Where The Wild Things Are

Please tell me you’ve seen the trailer already. Seriously, if this thing doesn’t tug at your inner child’s heart strings, I don’t know what will.

I’ve watched this about a dozen times and still get misty-eyed. The Woman actually paused the Ellen Degeneres Show and called me in for the debut. There’s just so much being done right with one of my favorite childhood memories (a rarity these days). I mean, Arcade Fire – how totally awesome is that? Although it does makes me regret even more not picking up the set of MacFarlane Toys done for the wild things way back when…

It’s children’s stories like this that I can’t wait to start sharing with Kayleigh – you know, once she’s able to actually enjoy them. I can read her all the Shel Silverstein in the world right now, but it’ll be a few years ’til her eyes start welling up at the mere mention of The Giving Tree.

I wish I had started a list of items to share with Kayleigh as she grows up – like 1001 rules for my unborn son. What a cool idea. Maybe it’s not too late.
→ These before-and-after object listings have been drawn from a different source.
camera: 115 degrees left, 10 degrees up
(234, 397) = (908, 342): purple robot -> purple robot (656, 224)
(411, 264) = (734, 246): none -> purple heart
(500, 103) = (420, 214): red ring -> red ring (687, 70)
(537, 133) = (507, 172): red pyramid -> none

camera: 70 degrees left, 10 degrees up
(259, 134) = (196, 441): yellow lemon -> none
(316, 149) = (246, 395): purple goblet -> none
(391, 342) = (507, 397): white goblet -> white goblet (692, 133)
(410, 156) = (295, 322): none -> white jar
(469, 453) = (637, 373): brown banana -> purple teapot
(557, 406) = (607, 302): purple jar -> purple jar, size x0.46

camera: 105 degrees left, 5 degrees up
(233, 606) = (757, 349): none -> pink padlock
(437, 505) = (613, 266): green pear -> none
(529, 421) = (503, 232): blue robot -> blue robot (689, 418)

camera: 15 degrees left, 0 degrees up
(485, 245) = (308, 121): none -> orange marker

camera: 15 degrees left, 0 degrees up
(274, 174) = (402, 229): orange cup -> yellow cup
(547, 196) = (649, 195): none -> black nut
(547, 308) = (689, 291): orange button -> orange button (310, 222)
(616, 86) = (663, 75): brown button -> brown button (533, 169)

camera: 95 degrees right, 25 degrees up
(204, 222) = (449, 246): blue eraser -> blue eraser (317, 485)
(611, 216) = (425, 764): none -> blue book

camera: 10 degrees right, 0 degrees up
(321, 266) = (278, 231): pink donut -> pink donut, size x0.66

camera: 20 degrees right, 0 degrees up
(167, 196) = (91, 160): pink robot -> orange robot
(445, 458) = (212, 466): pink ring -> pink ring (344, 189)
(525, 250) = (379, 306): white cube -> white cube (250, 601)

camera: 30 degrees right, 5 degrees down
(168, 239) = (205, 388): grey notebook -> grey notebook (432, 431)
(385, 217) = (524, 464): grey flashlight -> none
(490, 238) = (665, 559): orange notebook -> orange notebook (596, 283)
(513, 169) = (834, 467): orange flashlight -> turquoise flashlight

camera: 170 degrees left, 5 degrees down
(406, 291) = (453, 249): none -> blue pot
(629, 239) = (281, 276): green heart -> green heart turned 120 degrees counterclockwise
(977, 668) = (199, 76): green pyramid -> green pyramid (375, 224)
It’s not like she’s going to suddenly start understanding me tomorrow…

I’m not THE Taxman, I’m A taxman

There’s a hilarious episode of Corner Gas featuring the great Kevin MacDonald as Marvin Drey, a tax auditor who comes looking for Oscar. The exchanges between him and Brent are priceless:

Marvin Drey the Taxman: Is your father coming in today?
Brent LeRoy: Is he in some kind of trouble?
Marvin Drey the Taxman: Trouble? What makes you think he’s in trouble?
Brent LeRoy: What if I told you he was out of town?
Marvin Drey the Taxman: Is he out of town?
Brent LeRoy: What if he was?
Marvin Drey the Taxman: Do you know where he is or not?
Brent LeRoy: What’s your favourite colour?
Marvin Drey the Taxman: Excuse me?
Brent LeRoy: I was just seeing how long we could answer questions with questions. That was fun, wasn’t it?

Poor Kevin is stuck with the feeling that he’s some kind of boogeyman because everybody keeps calling him “The Taxman”, as if he’s taking their money for himself. I wish that episode had been on last night to bring a little humor after fighting with some last minute tax issues. Yes, I was totally serious with that tweet – I pressed submit at approximately 11:57 PM. Everybody looked at me funny that I hadn’t done mine already, but then I remind them that there was that whole game show thing and I actually owed money this year. Why the hell would I want to send them anymore than I had to any sooner than I had to?

Of course I could have actually finished them before submitting but… hello, have we met?

At least this year’s return provided some amusement. Remember how I had that pseudo-audit? The one in which they ended up owing me even more money? Yeah. I had to pay taxes. On the interest they paid me. On the refund they paid me. For the overpayment of taxes I made. And if I later find a mistake, and they actually owe me another refund for this year, next year I’ll be paying taxes on interest on a refund for taxes on interest on a refund for taxes. Part of me wanted to leave something off to be corrected next year so I could keep this going ad infinitum.

P.S. This entry is courtesy of William Shatner’s rendition of “Spleen/Lucy in the Sky with Diamonds”. I think I have to play that once a day now…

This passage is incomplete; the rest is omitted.